18th May 2017 08:30
NOT FOR RELEASE, PUBLICATION OR DISTRIBUTION IN WHOLE OR IN PART, DIRECTLY OR INDIRECTLY, IN, INTO OR FROM ANY JURISDICTION WHERE TO DO SO WOULD CONSTITUTE A VIOLATION OF THE RELEVANT LAWS OR REGULATIONS OF THAT JURISDICTION.
THIS IS AN ANNOUNCEMENT FALLING UNDER RULE 2.4 OF THE CITY CODE ON TAKEOVERS AND MERGERS (THE "CODE") AND DOES NOT CONSTITUTE AN ANNOUNCEMENT OF A FIRM INTENTION TO UNDERTAKE ANY TRANSACTION WHETHER UNDER RULE 2.7 OF THE TAKEOVER CODE OR OTHERWISE AND THERE CAN BE NO CERTAINTY THAT ANY TRANSACTION WILL PROCEED.
THIS ANNOUNCEMENT CONTAINS INSIDE INFORMATION
FOR IMMEDIATE RELEASE
18 May 2017
Berendsen plc
Statement regarding possible offer
Further to the announcement on 18 May 2017 by Elis SA ("Elis"), the Board of Berendsen plc ("Berendsen" or the "Company") confirms that it has, together with its advisers, carefully reviewed the preliminary and conditional proposal made by Elis on 16 May 2017 (the "Revised Proposal").
The Board of Berendsen unanimously concluded that the Revised Proposal very significantly undervalues Berendsen and its prospects. Berendsen does not see the basis for any further discussions with Elis.
On 28 April 2017, Berendsen received an unsolicited and conditional proposal from Elis (the "Initial Proposal"). The Initial Proposal was £4.40 in cash and 0.411 new Elis shares for each Berendsen share. Based on the price of €18.95 per Elis share as at 11 am (GMT) on 28 April 2017 and an exchange rate of GBP/EUR of 1.18, the Initial Proposal represented a value of £11.00 per Berendsen share (comprising 40% in cash and 60% in new Elis shares). Based on the closing price of €20.31 per Elis share as at 15 May 2017, being the last business day prior to receipt of the Revised Proposal by Berendsen, and an exchange rate of GBP/EUR of 1.18, the Initial Proposal represented a value of £11.49 per Berendsen share (comprising 38% in cash and 62% in new Elis shares). This proposal was rejected by the Board of Berendsen.
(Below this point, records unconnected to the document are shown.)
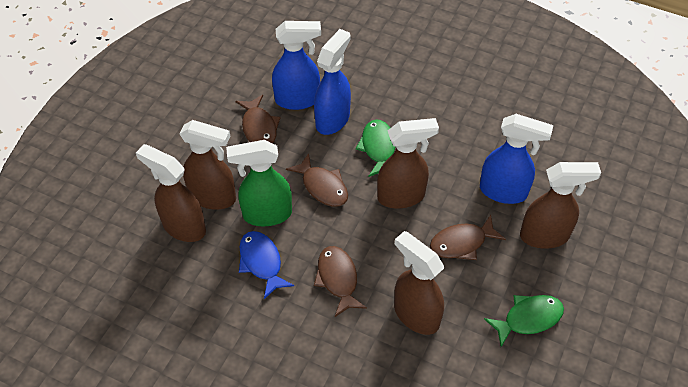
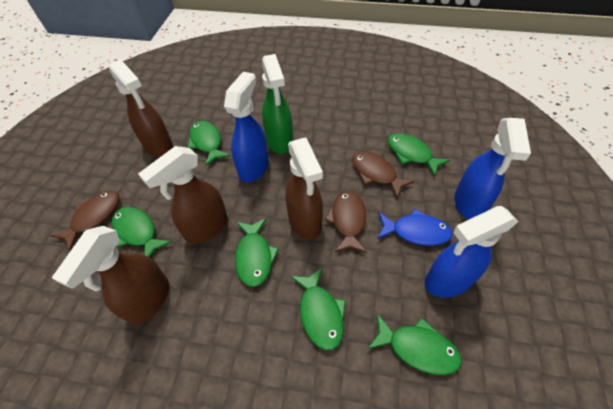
brown fish: 4 -> 3
brown spray bottle: 5 -> 4
green fish: 2 -> 6

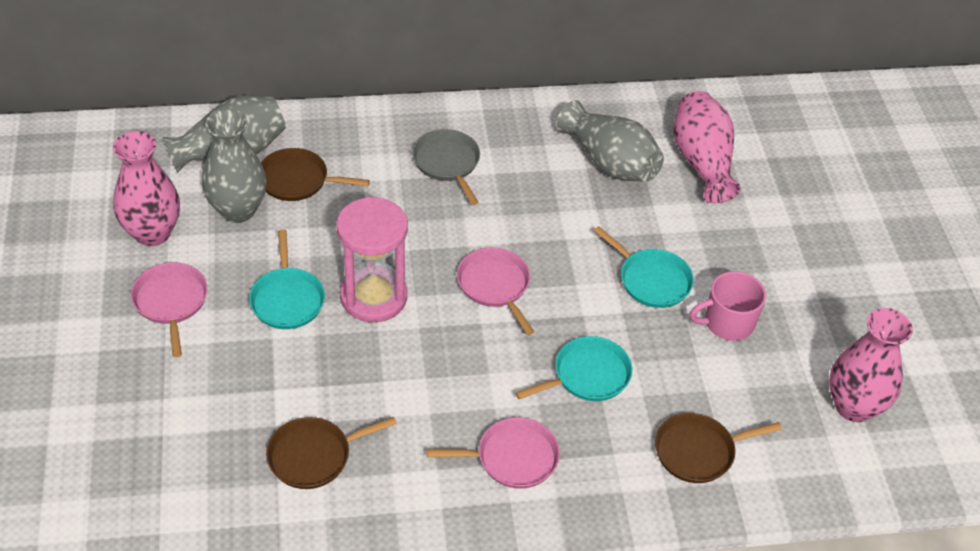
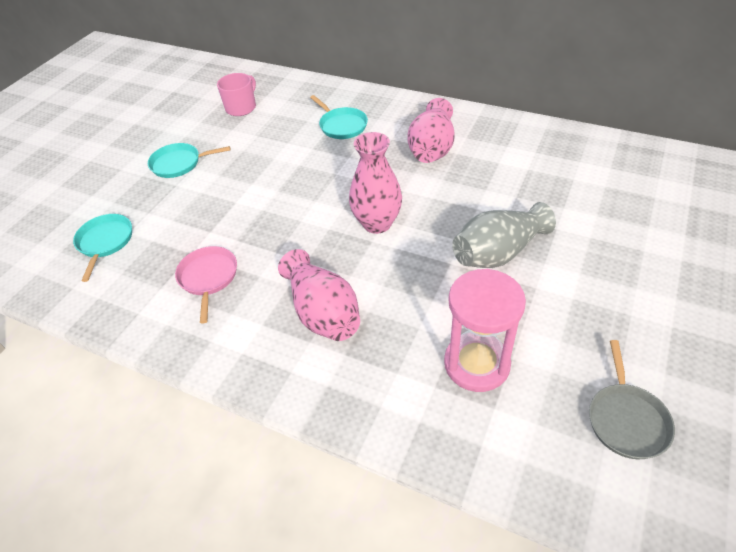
brown pan: 3 -> 0
grey vase: 3 -> 1
pink pan: 3 -> 1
On 16 May 2017, Berendsen received a further conditional proposal from Elis (the "Revised Proposal"). The Revised Proposal was £4.40 in cash and 0.426 new Elis shares for each Berendsen share. Based on the closing price of Elis shares of €19.99 on 17 May 2017, and an exchange rate of GBP/EUR of 1.16, the Revised Proposal represented a value of £11.73 per Berendsen share (comprising 37.5% in cash and 62.5% in new Elis shares). Based on the closing price of Elis shares of €19.99 the Revised Proposal represents a premium of 36% to the closing price of Berendsen shares on 17 May 2017.
Berendsen presented its strategy in March 2017 and the Board is highly confident that the delivery of this strategy will generate significant future shareholder value. The Company has already begun to see some of the expected benefits from the implementation of the strategy.
The Board believes that Berendsen is a business built on strong fundamentals, as it is well-positioned in attractive markets, has a proven track record of growth above GDP, and has a solid balance sheet. Berendsen is currently investing £450 million of capital in its operations to a) capture demand in Europe and b) to replace plant and machinery in the UK in order to create a market leading capability in this market. As previously stated, Berendsen is targeting a pre-tax return of at least 15% on the £300 million of strategic capital to be invested on conversion of existing plants and building of new plants.
The Board believes Elis is making an opportunistic attempt to acquire Berendsen whilst it is implementing its capital investment programme, without reflecting the value upside inherent in this strategy. The Board believes this value should accrue fully to Berendsen shareholders alone.
Iain Ferguson, Chairman of Berendsen, said: "This preliminary and conditional proposal very significantly undervalues Berendsen, is highly opportunistic and does not reflect the inherent value of our business. As an independent company, the entire value of delivery on Berendsen's strategy will accrue to our shareholders; under Elis's proposal that value upside will be materially diluted. The proposed combination would result in substantial risk: it increases execution risk against the existing strategy and introduces material integration risk. Berendsen has a strong team to deliver against our strategy, so we strongly advise that shareholders take no action."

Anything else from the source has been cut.